Noutras circunstâncias, isso seria um simples ato de altruísmo, que poderia significar uma genuína preocupação com o bem-estar dos outros, ou um medo da culpa pela omissão, ou um desejo de sinalizar confiabilidade para si mesmo e para os outros, ou o fato de que acho o altruísmo prazeroso. Acho todas essas motivações perfeitamente legítimas, aliás; daria talvez pontos-bônus à primeira, mas não descontaria ponto-penalidade algum das outras. O importante é que se ajudem as pessoas.
Mas, no meu próprio caso, visto que já trabalho no terceiro setor, surge a questão adicional sobre se eu poderia ter empregado melhor os mesmos sessenta segundos de um modo mais especializado, para levar um maior benefício aos outros. Ou seja: será que posso realmente defender isso como o melhor uso do meu tempo, dadas as outras coisas em que afirmo crer?
A defesa — ou talvez a racionalização— óbvia é que um ato de altruísmo como esse serve para restaurar a força de vontade, de um modo bem mais eficiente que, digamos, ouvir música. Também não confio na minha capacidade de ser altruísta só na teoria; suspeito que, se eu der as costas para os problemas, meu altruísmo vá começar a esvanecer. Nunca insisti nisso o bastante para testar; não parece valer a pena o risco.
Mas se essa é a defesa, então meu ato não pode ser defendido como uma boa ação, pode? Pois são benefícios autodirecionados que estou listando.
Bem, quem disse que eu estava defendendo o ato como uma boa ação abnegada? É uma boa ação egoísta. Se restaura a minha força de vontade, ou me mantém altruísta, então há benefícios indiretos direcionados a outrem advindos disso (ou assim creio). Claro que você poderia responder que não confia em atos egoístas que supostamente beneficiam os outros como um “motivo ulterior”; mas, então, eu poderia com igual facilidade responder que, com base no mesmo princípio, você deveria apenas olhar diretamente para a boa ação original, em vez do suposto motivo ulterior dela.
Posso fazer isso e sair ileso? Ou seja, posso sair ileso ao chamar o ato de “boa ação egoísta”, e ainda derivar disso uma restauração da minha força de vontade, em vez de me sentir culpado por ser egoísta? Aparentemente, sim. Estou surpreso que funcione assim, mas funciona. Contanto que eu bata na porta para lhes contar sobre o porta-malas aberto, e contanto que me digam “Obrigado!”, meu cérebro sente que fez a sua maravilhosa boa ação do dia.

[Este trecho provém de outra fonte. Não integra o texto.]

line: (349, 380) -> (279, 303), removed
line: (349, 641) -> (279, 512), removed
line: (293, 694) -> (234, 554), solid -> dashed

Claro que a vantagem que você tira disso pode variar. O problema em tentar descobrir uma arte da restauração da força de vontade é que coisas diferentes parecem funcionar com pessoas diferentes. (Ou seja: estamos esquadrinhando em torno do nível dos fenômenos superficiais sem compreender as regras mais profundas que também nos possibilitariam prever as variações.)

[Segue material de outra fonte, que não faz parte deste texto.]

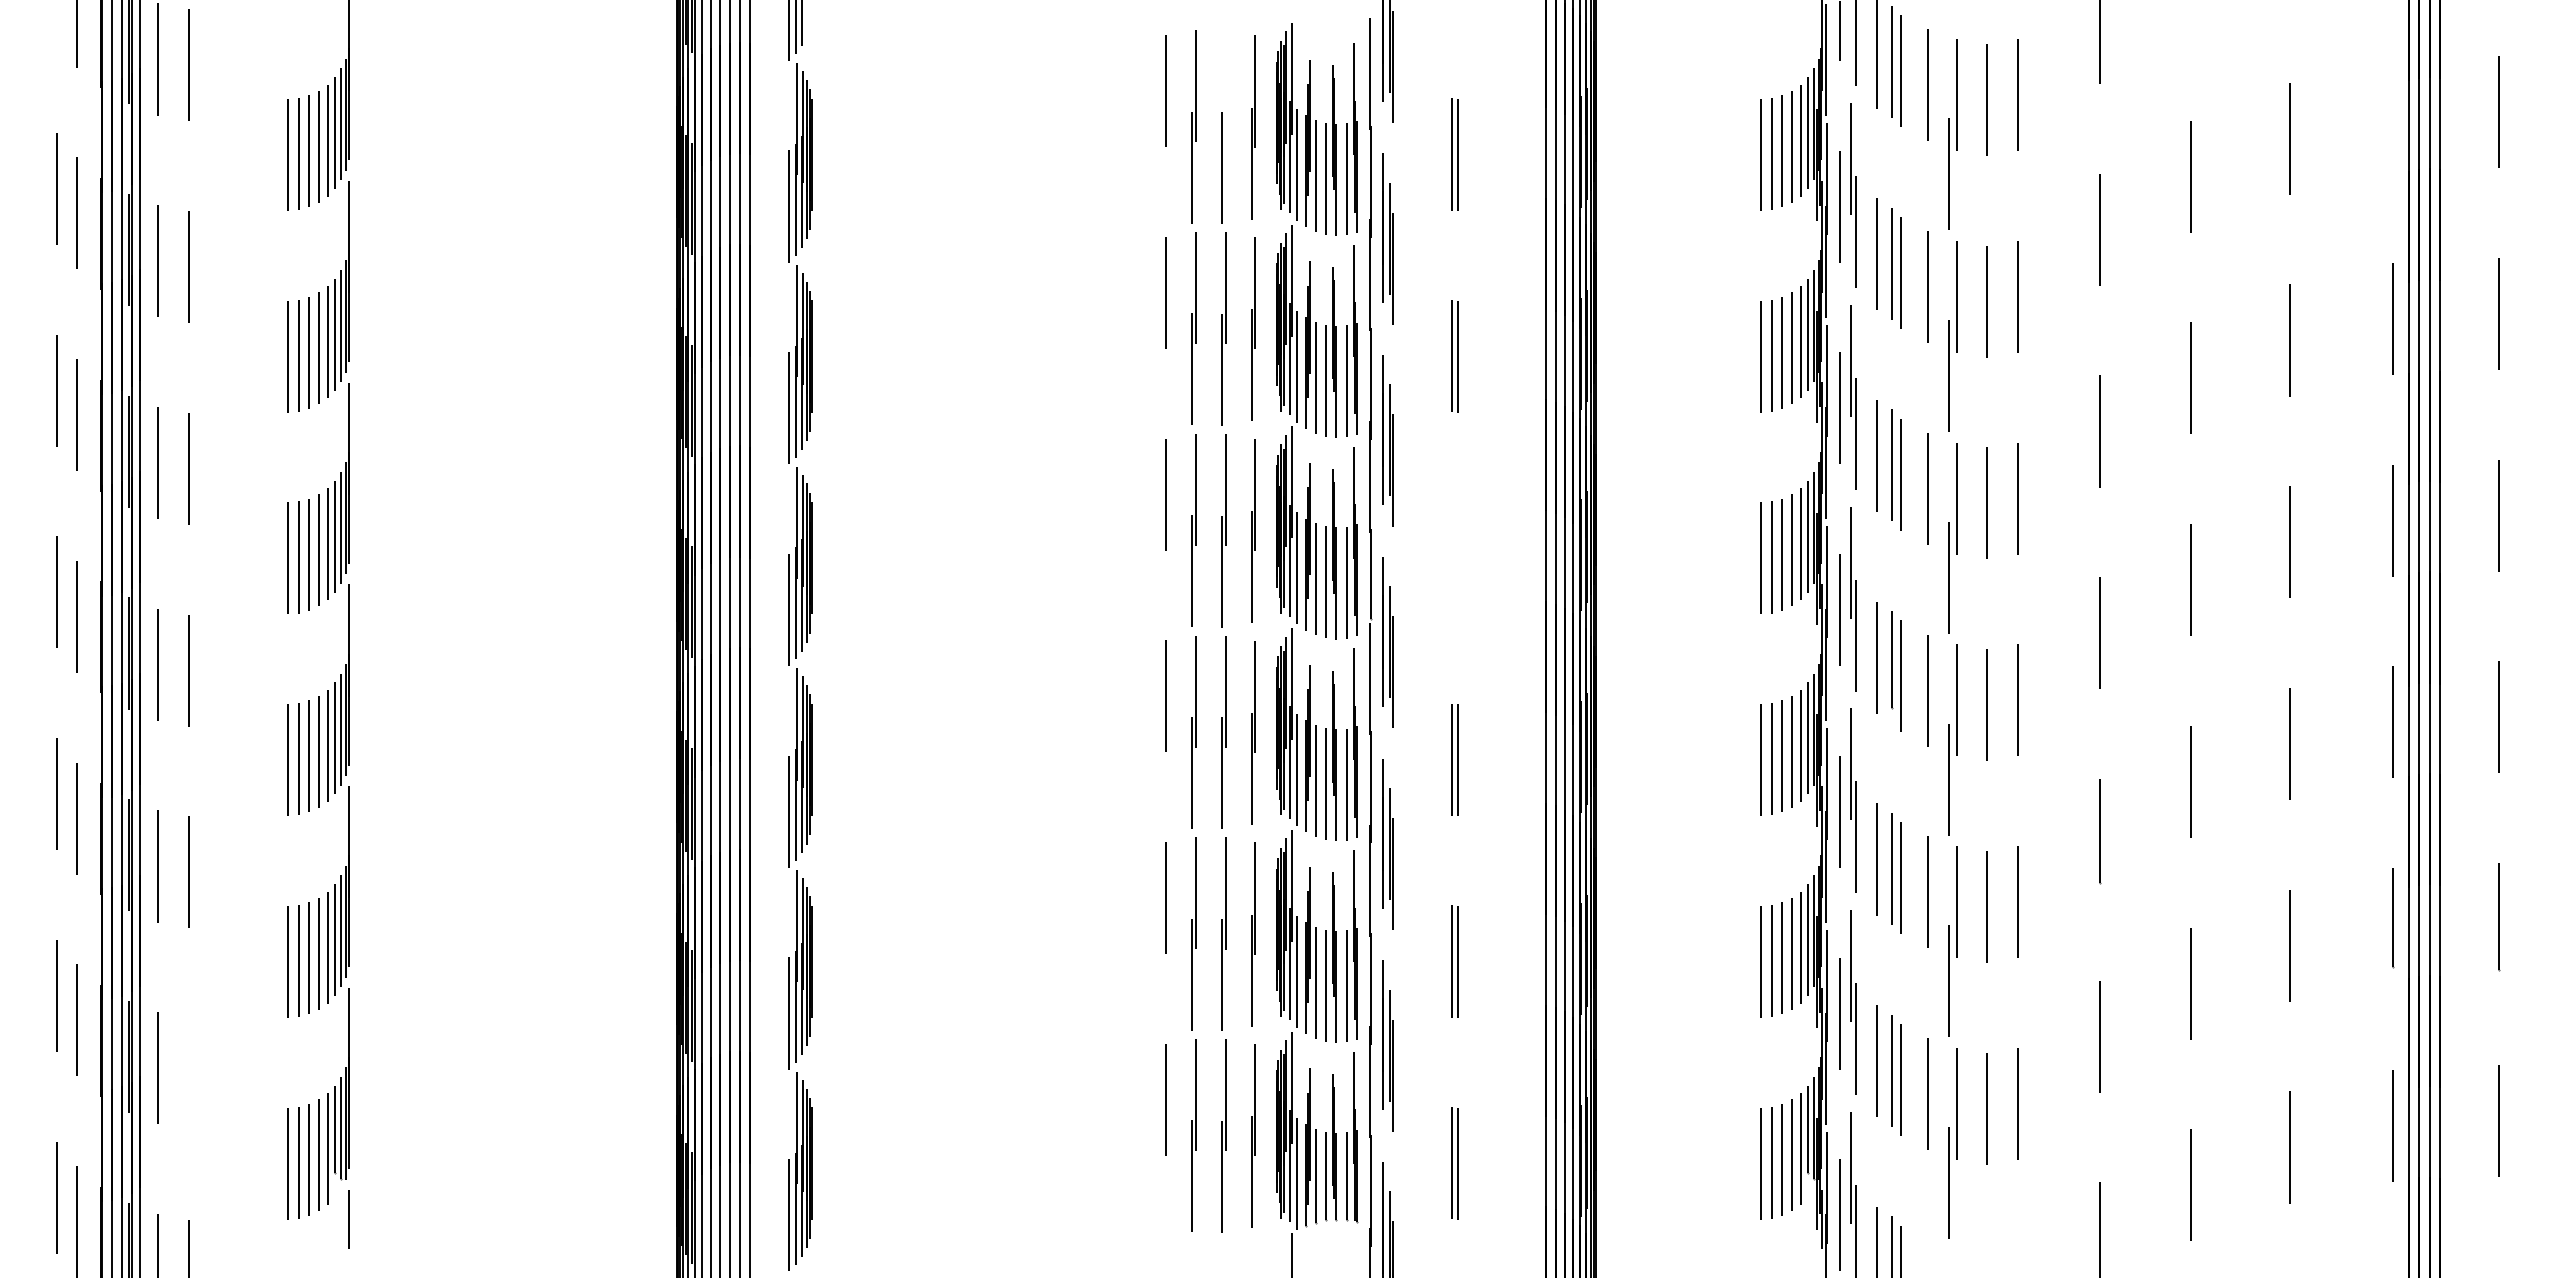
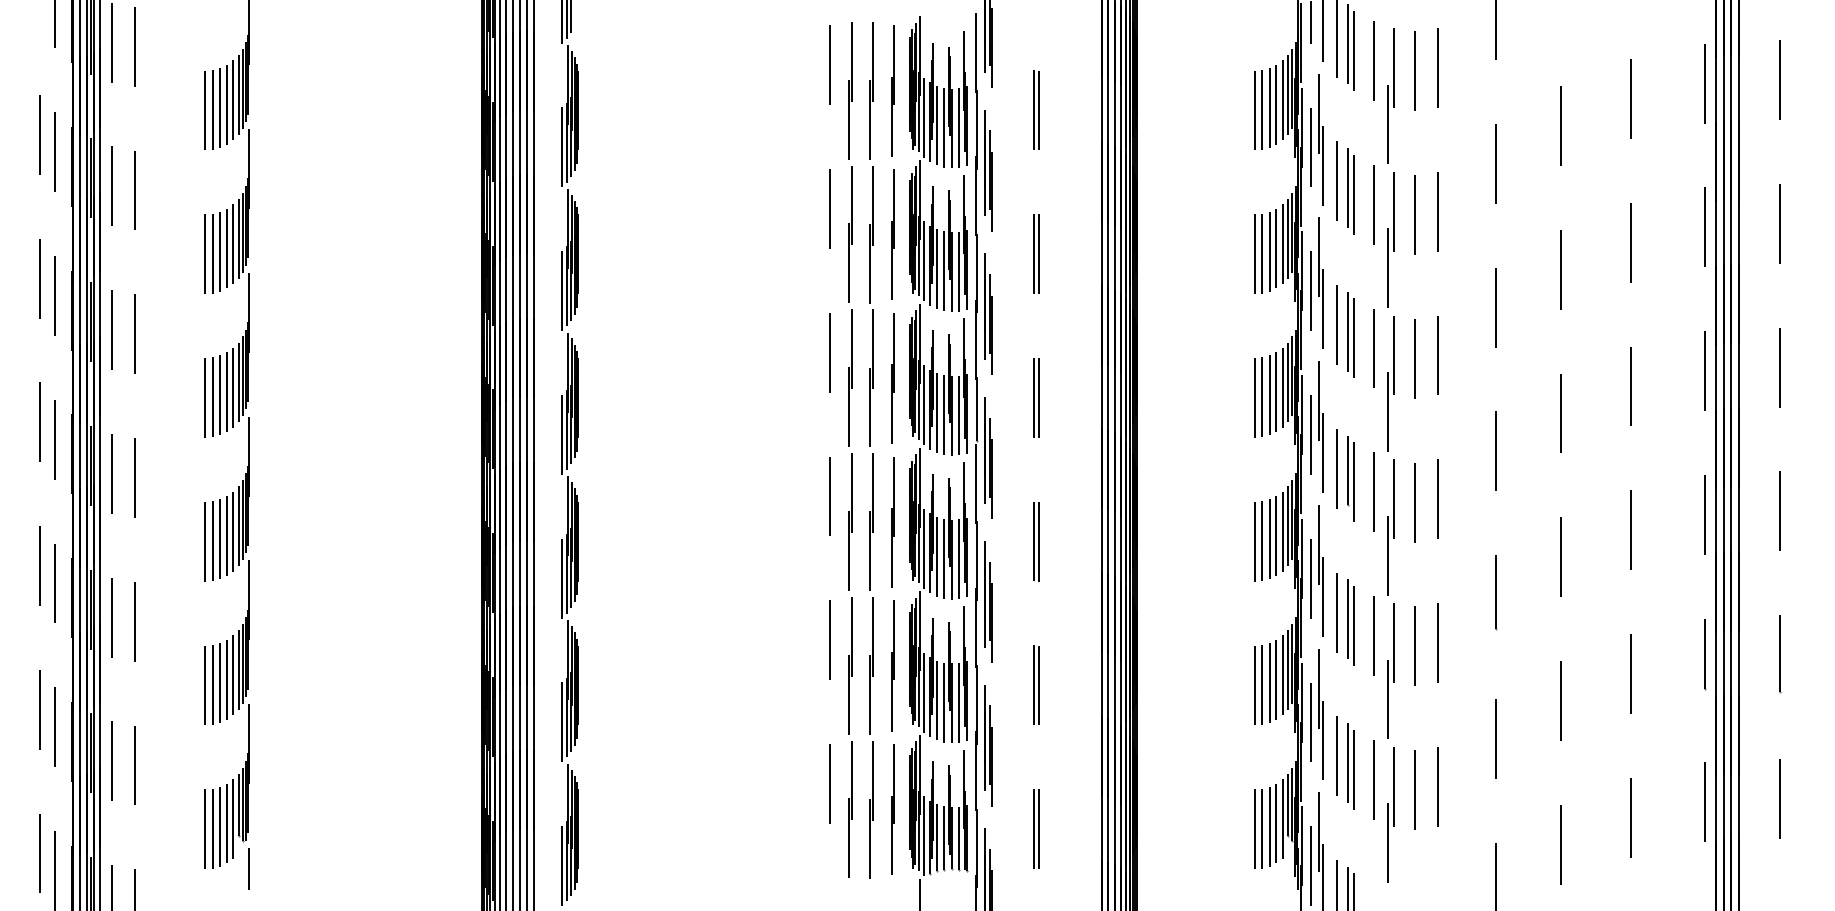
line: (1225, 86) -> (872, 61), added
line: (2393, 117) -> (1705, 83), added
line: (1451, 557) -> (1033, 397), added
line: (1458, 558) -> (1038, 398), added
line: (188, 1073) -> (134, 765), added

Mas se você acha que é como eu nesse aspecto — que boas ações egoístas ainda funcionam —, recomendo então que você adquira sentimentos calorosos e útilons [NT: unidade econômica hipotética que mede a satisfação de preferências] separadamente; não ao mesmo tempo. Tentar fazer ambos ao mesmo tempo só significa que nenhum dos dois acaba sendo feito direito. Se o status lhe importa, adquira o status separadamente também!
Se tivesse que dar conselhos a algum milionário recém-cunhado entrando no mundo da caridade, meu conselho seria mais ou menos assim:
- Para adquirir sentimentos calorosos, encontre alguma mulher trabalhadora, porém assolada pela pobreza, que está prestes a largar a faculdade pública depois que reduziram o salário do seu marido; e em pessoa, porém mantendo o anonimato, dê a ela um cheque administrativo de US$ 10.000. Repita conforme desejar.
- Para adquirir status entre os seus amigos, doe US$ 100.000 para o Prêmio X mais badalado atualmente, ou para qualquer outra instituição de caridade que parecer oferecer o máximo de estilo pelo menor preço. Faça um alarde disso, apareça em seus eventos de imprensa e gabe-se disso durante os próximos cinco anos.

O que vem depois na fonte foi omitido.